Caso haja alguma dúvida sobre o quão exposto o setor de transporte marítimo está às sanções ocidentais, basta olhar para as ações da empresa estatal russa Sovcomflot. Em 3 de maio, a publicação especializada do setor marítimo Lloyd’s List revelou que a Sovcomflot estava procurando vender pelo menos 40 navios de sua frota de 121 navios antes que as autorizações de liquidação expirassem e se tornasse totalmente sancionada em 15 de maio.

Se a Sovcomflot não conseguir levantar dinheiro suficiente para honrar suas dívidas antes disso, ela entrará em default e os credores irão atrás de seus navios. Assim como o Estado russo, as empresas russas ainda temem deixar de pagar os credores ocidentais – mesmo em meio a uma guerra.

É improvável que essas sanções sejam suspensas enquanto as tropas russas permanecerem além das linhas de controle anteriores a 24 de fevereiro. Por exemplo, nenhuma das sanções introduzidas após a anexação da Crimeia pela Rússia jamais foi levantada.

Apesar desses contratempos, há claramente alguma luta na Rússia, que está usando suas vendas de gás para a Europa para tentar garantir que o rublo permaneça conversível mesmo quando as sanções forem mais rígidas e, assim, que possa pelo menos comprar moeda estrangeira se e quando precisava.

O Kremlin provavelmente cortará outros países e empresas da UE que se recusam a atender à demanda de gás por rublos, como já fez com a Polônia e a Bulgária.

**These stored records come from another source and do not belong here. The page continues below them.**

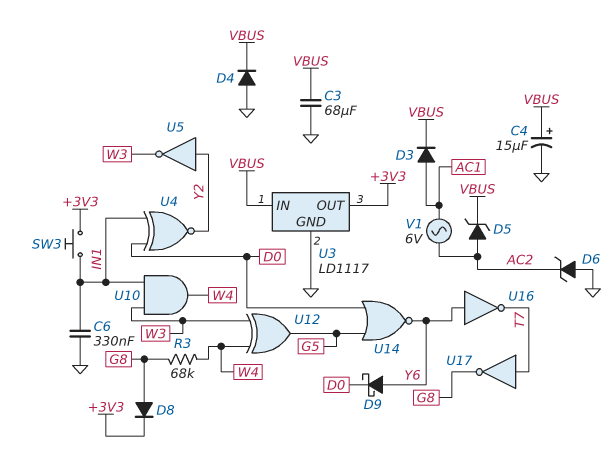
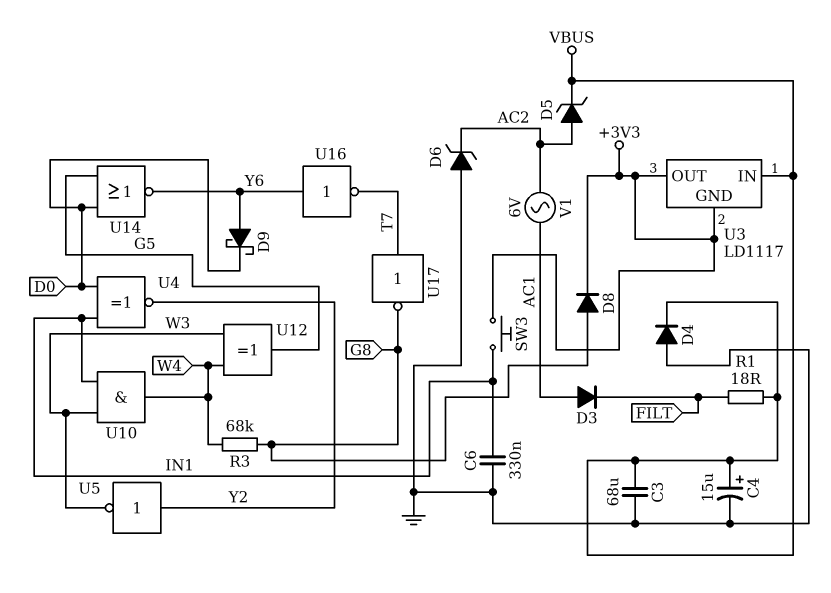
D3: diode (A AC1, K VBUS) -> diode (A AC1, K FILT)
R1: none -> 18 (FILT, VBUS)
U3 pin GND: GND -> +3V3

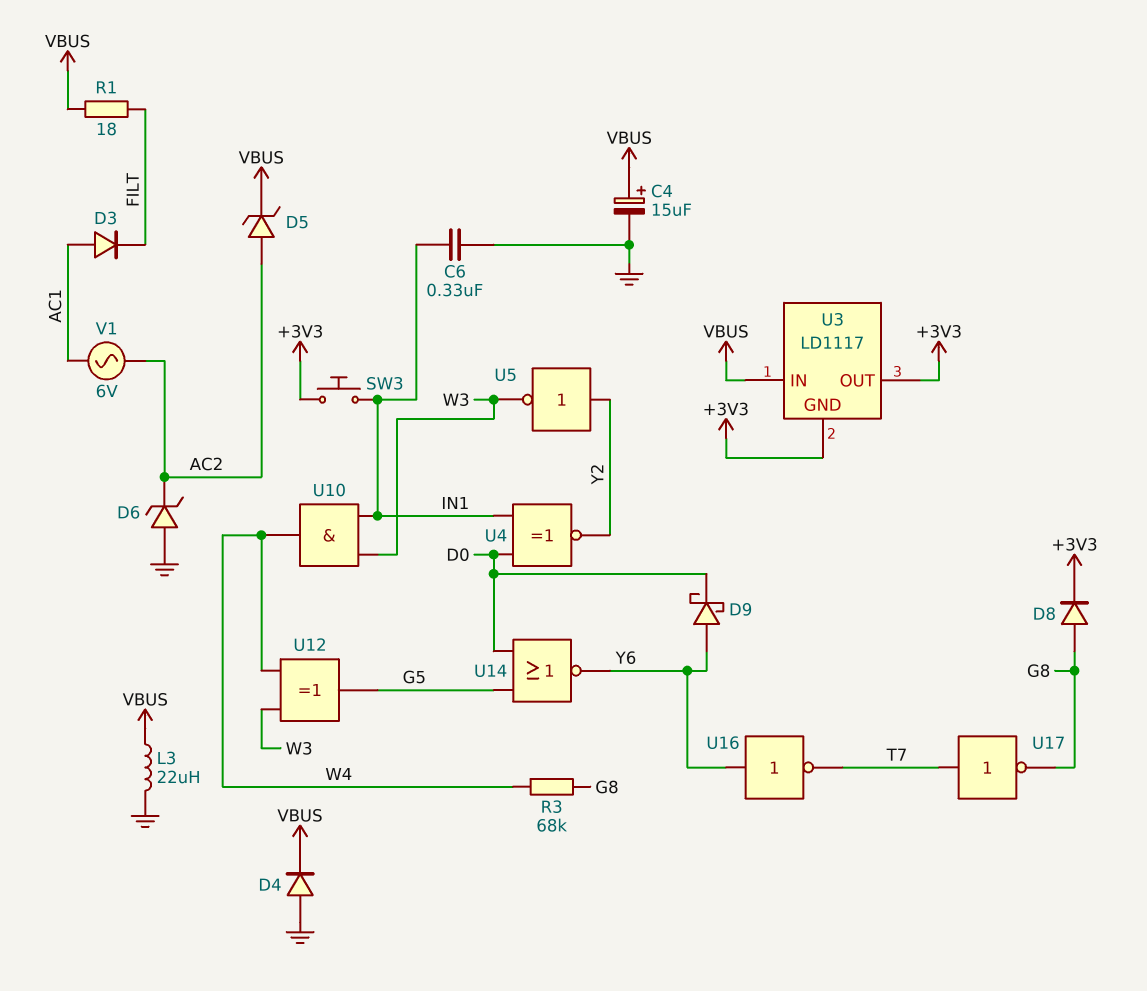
C3: 68uF (GND, VBUS) -> none
L3: none -> 22uH (GND, VBUS)

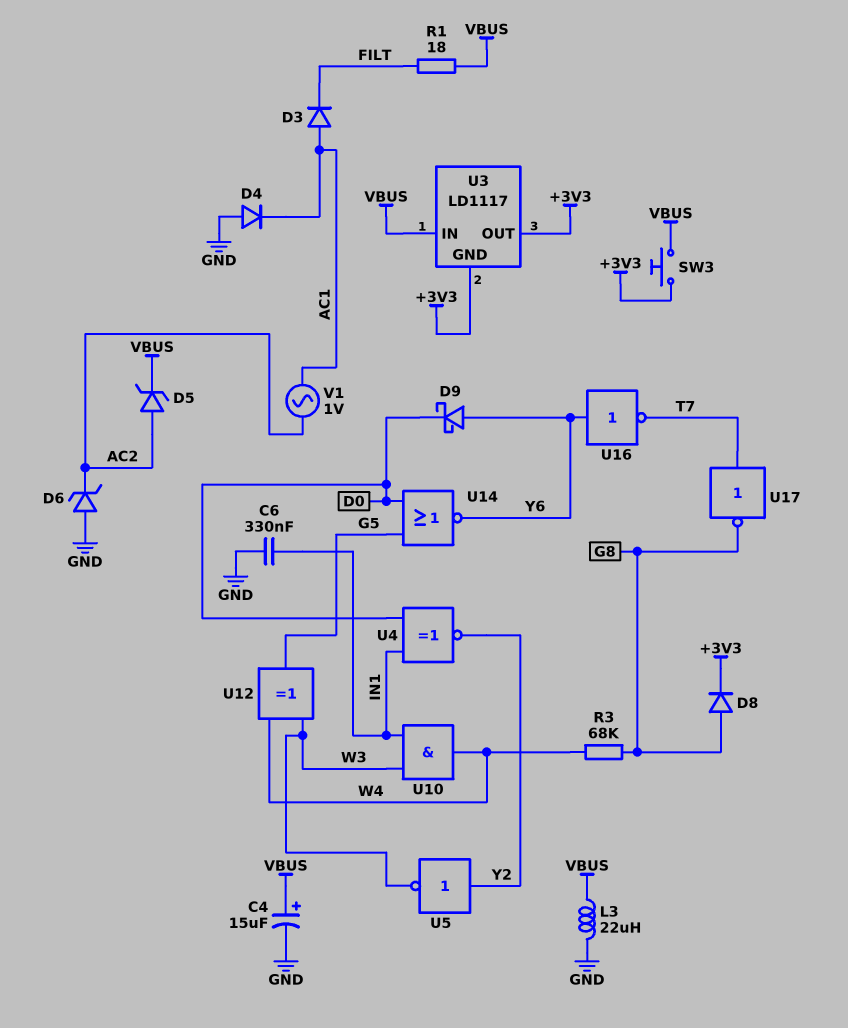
D4: diode (A GND, K VBUS) -> diode (A GND, K AC1)
SW3: button (+3V3, IN1) -> button (+3V3, VBUS)
V1: AC 6V (AC1, AC2) -> AC 1V (AC1, AC2)

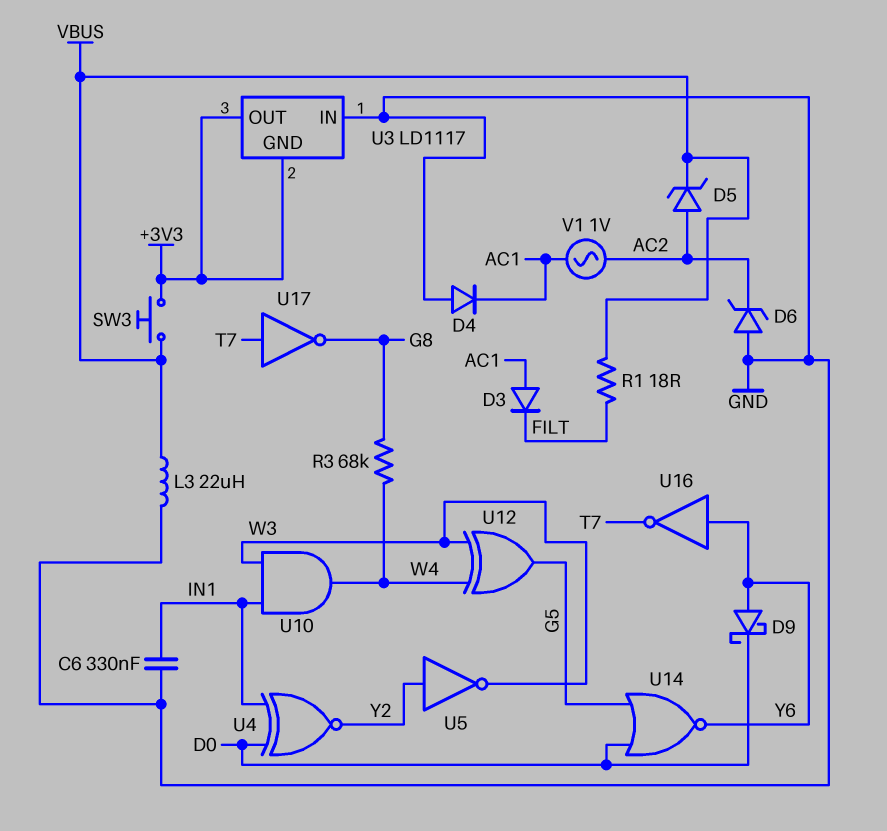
C4: 15uF (plus VBUS, minus GND) -> none
D8: diode (A G8, K +3V3) -> none
U3 pin IN: VBUS -> GND

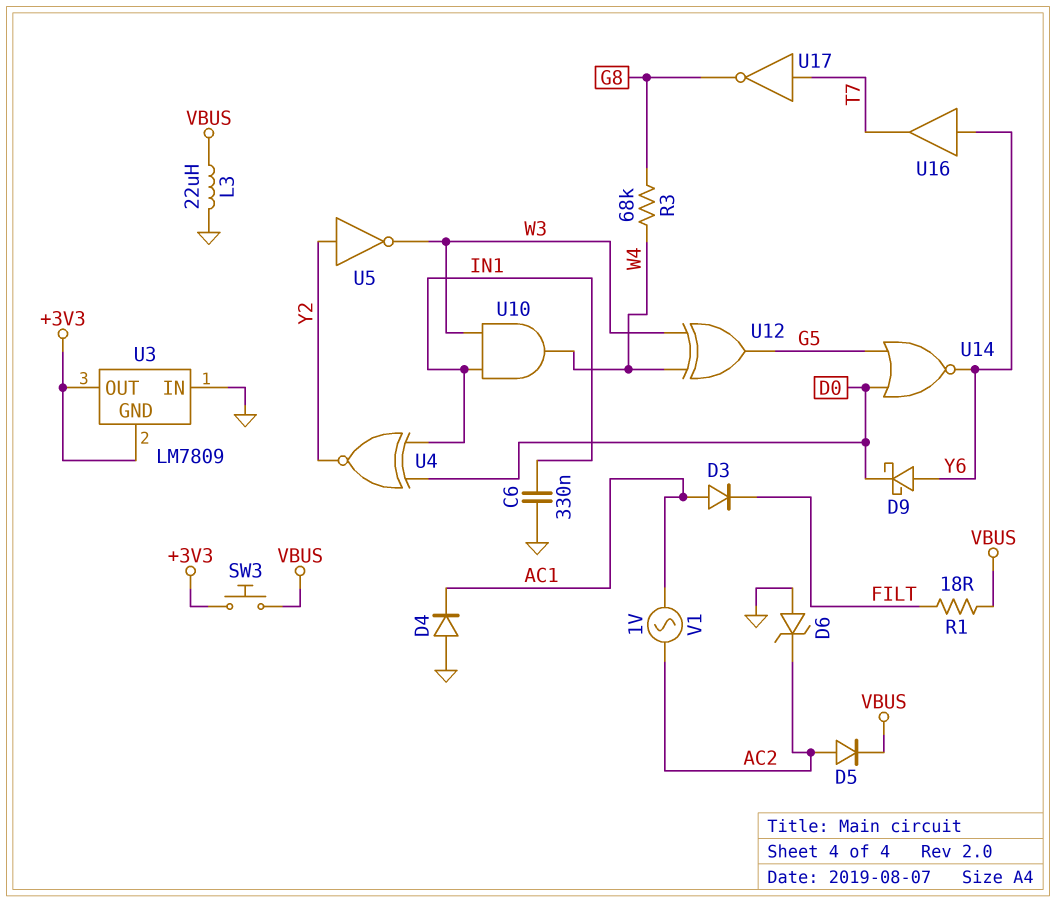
D5: zener (A AC2, K VBUS) -> diode (A AC2, K VBUS)
U3: LD1117 -> LM7809
U16: NOT (in Y6, out T7) -> buffer (in Y6, out T7)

Mas as vendas de gás para a Europa são uma fonte de receita ainda mais importante para o Kremlin. Os oleodutos são caros para substituir, e as sanções de envio mencionadas acima também são aplicadas às cargas de gás natural liquefeito (GNL). A Europa deve se preparar para desmascarar o blefe de Putin.

O Ocidente está vencendo a guerra geoeconômica. O Kremlin piscará novamente.

As opiniões expressas neste artigo são do próprio autor e não refletem necessariamente a postura editorial da Al Jazeera.